Rifle-Length Buffer (5.0 ounces)
- (5) Steel weights
- (1) Steel spacer
WARNING: Rifle buffers are only to be used in an A2-style fixed buttstock.
The rifle buffer is the quirky, have-to-be-different, original AR-15 buffer. The rifle buffer was developed when the AR-15 was first designed with a fixed stock and longer buffer tube (measuring 9.625″), which was later adopted for the service-issued M16 rifle (until it was upgraded with a collapsible stock). These longer buffers won’t fit in the standard carbine tube (measuring 7.625″) commonly found on the modern AR-15, and trying to use one without the right tube or stock could be dangerous. It certainly won’t work.
How to Add or Remove Buffer Weight
You don’t need to buy a new buffer just because you want to add or remove weight for the sake of recoil and functionality. Buffers can be expensive, too. Instead, you can easily take apart your buffer and simply buy heavier tungsten or lighter steel weights. All standard buffers use a small Allen-head set screw that traps the plastic bumper, keeping the weights and rubber pads inside. Simply remove the set screw to swap out the weights:
Silent-Captured Buffer & Spring Kits
Conventional buffer tubes like to clang around – especially with all those dead weights and the “give” between them – and they can feel springy. If dirt, dust, or grime gets in the tube, all that mess will make the buffer and spring feel gritty, too. Silent-captured spring-and-buffer kits combine the two components into one, eliminating most of these drawbacks.

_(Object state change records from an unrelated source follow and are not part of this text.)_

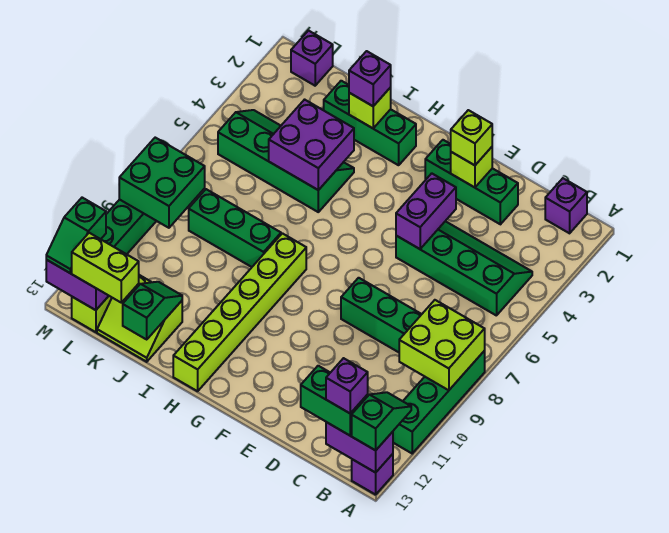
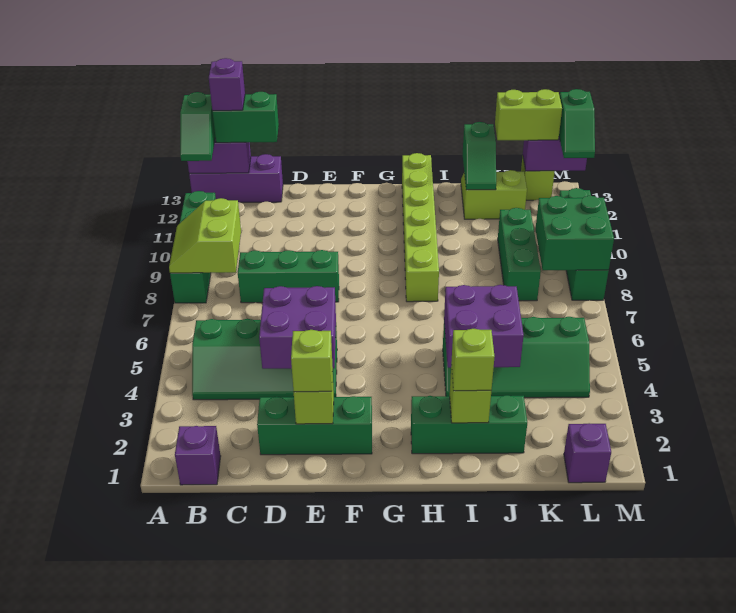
lime brick A8:B9 level 2 -> lime slope A8:B9 level 2 top B
purple brick A13 level 1 -> purple brick A13:C13 level 1
purple brick E4:E5 level 2 -> purple brick D4:E5 level 2
purple brick I2 level 3 -> lime brick I2 level 3
green brick I8:K8 level 1 -> green brick K8:K10 level 1
green slope M12:M13 level 3 top 12 -> green slope M12:M13 level 3 top 13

Silent-captured buffers “lock in” all the weights to a single post with rubber grommets, and there is no hollow housing to shimmy around and make noise and vibration. The recoil spring is also wrapped around an operating rod, preventing it from bowing and moving around when it compresses. The base of the spring also features a rubber pad to absorb the recoil against the buttstock, which further eliminates noise. Silent-captured run much more smoothly and quietly with no drawbacks.